If the third arm were replaced by “_ => {},”, you would get the compilation error “match arms have incompatible types.” Indeed, as two arms are of char type, and one of empty tuple type, it is impossible to determine the type of the whole match expression.

Use of Guards in match Constructs

Let’s assume we want to classify the integer numbers in the following categories: all the negative numbers, the zero number, the one number, and all the other positive numbers. Here is the code to perform such classification:
for n in -2..5 {
    println!("{} is {}.", n, match n {
        0 => "zero",
        1 => "one",
        _ if n < 0 => "negative",
        _ => "plural",
    });
}
This program will print:
-2 is negative.
-1 is negative.
0 is zero.
1 is one.
2 is plural.
3 is plural.
4 is plural.

The for statement iterates the integer numbers from -2 included to 5 excluded.

For each processed number, that number is printed, followed by its classification. Such classification is performed by the match construct, which here is used as an expression having a string as its value. Indeed, each of its arms has a literal string as its value.

The third arm differs from the others, though. Its pattern is an underscore, so such an arm should always match, but the pattern is followed by a clause made by the “if” keyword followed by a Boolean condition. Such a clause causes this pattern to match only if that Boolean condition is true. It is named guard, as it protects the expression by an arbitrary Boolean condition, in addition to the pattern to match.

The last arm is the real catch-all pattern.

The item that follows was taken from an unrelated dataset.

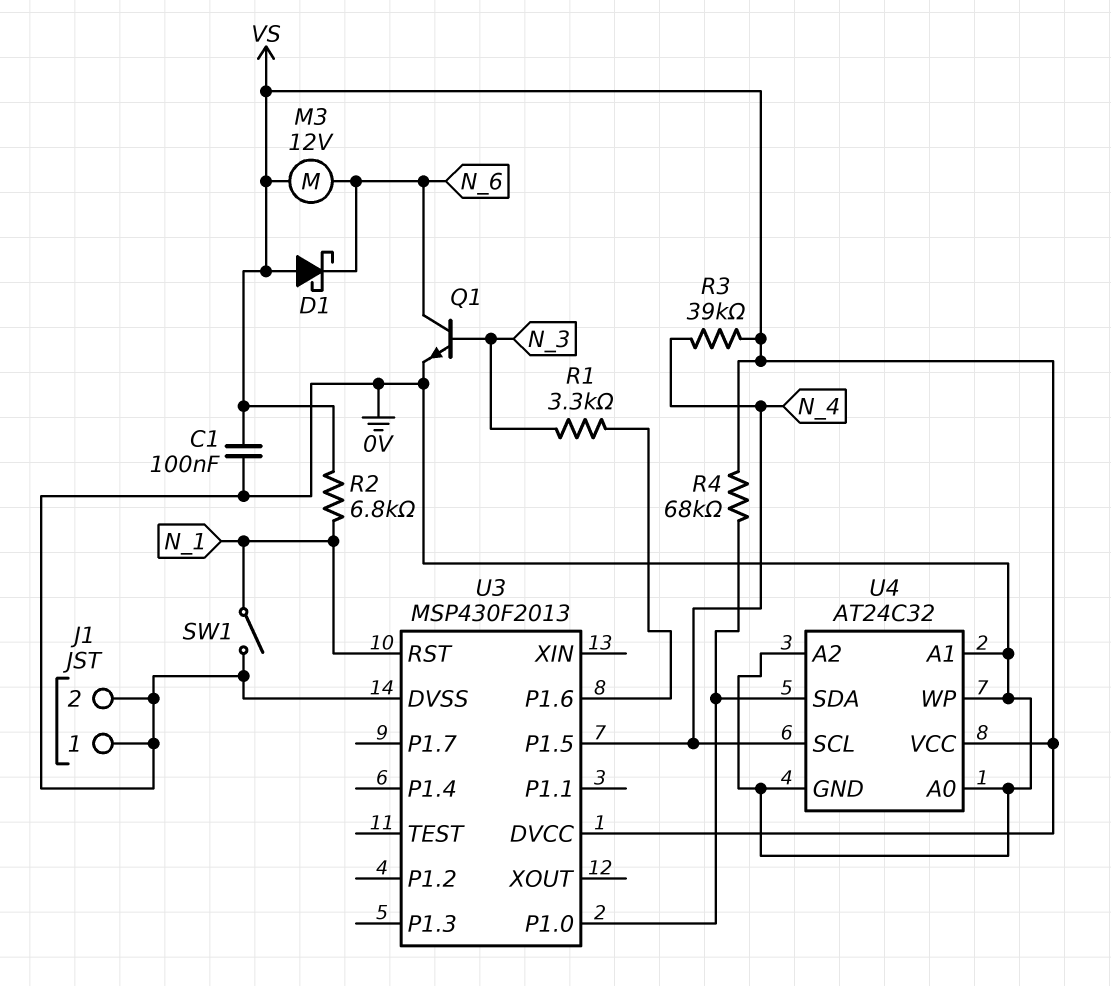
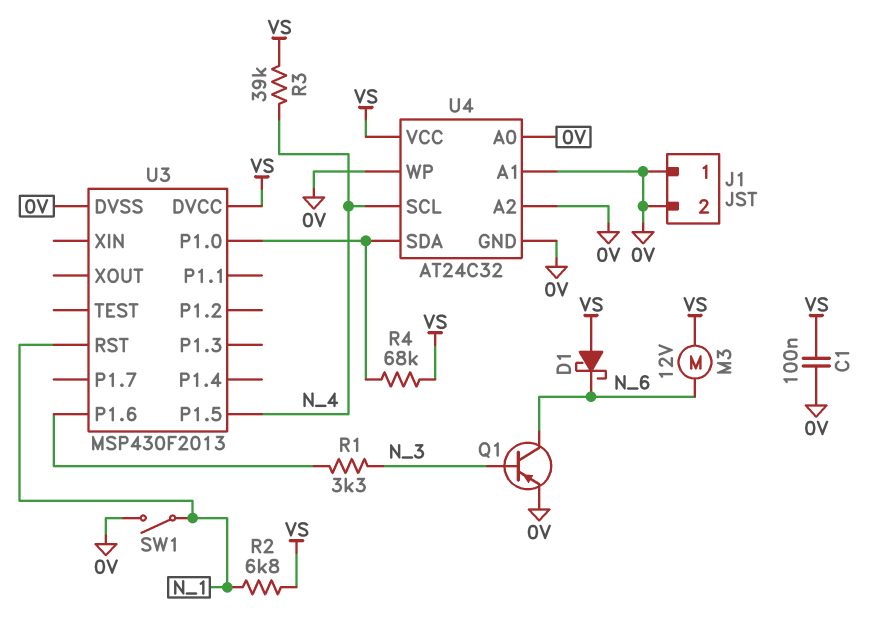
Q1: NPN (B N_3, C N_6, E 0V) -> PNP (B N_3, C N_6, E 0V)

if-let and while-let Constructs

Sometimes you just need to check whether an enum value is a certain variant, and in that case you need to extract its fields. It can be accomplished by the following code:
enum E {
    Case1(u32),
    Case2(char),
    Case3(i64, bool),
}
let v = E::Case3(1234, true);
match v {
    E::Case3(n, b) => if b { print!("{}", n) }
    _ => {}
}

In this code, we need to check whether the value of v is a Case3 variant, and in such a case we need to use its two fields.

In addition to this code, the Rust language supports the following syntax, which replaces the preceding match statement:
if let E::Case3(n, b) = v {
    if b { print!("{}", n) }
}

Here the construct let E::Case3(n, b) = v tries to match the value of the expression v with the pattern E::Case3(n, b). If the match is successful, the n and b variables get the value of the two fields of v, and they can be used inside the following block. Instead, if the match is unsuccessful, the condition of the if-expression is considered false, and the following expression is not evaluated; if there is an else clause, it is evaluated.

A similar construct exists for while statements, like in the following code:
enum E {
    Case1(u32),
    Case2(char),
}
let mut v = E::Case1(0);
while let E::Case1(n) = v {
    print!("{}", n);
    if n == 6 { break; }
    v = E::Case1(n + 1);
}

It will print: 0123456.

At any iteration, the value of v is matched against the pattern E::Case1(n). As long as the match is successful, the loop is repeated.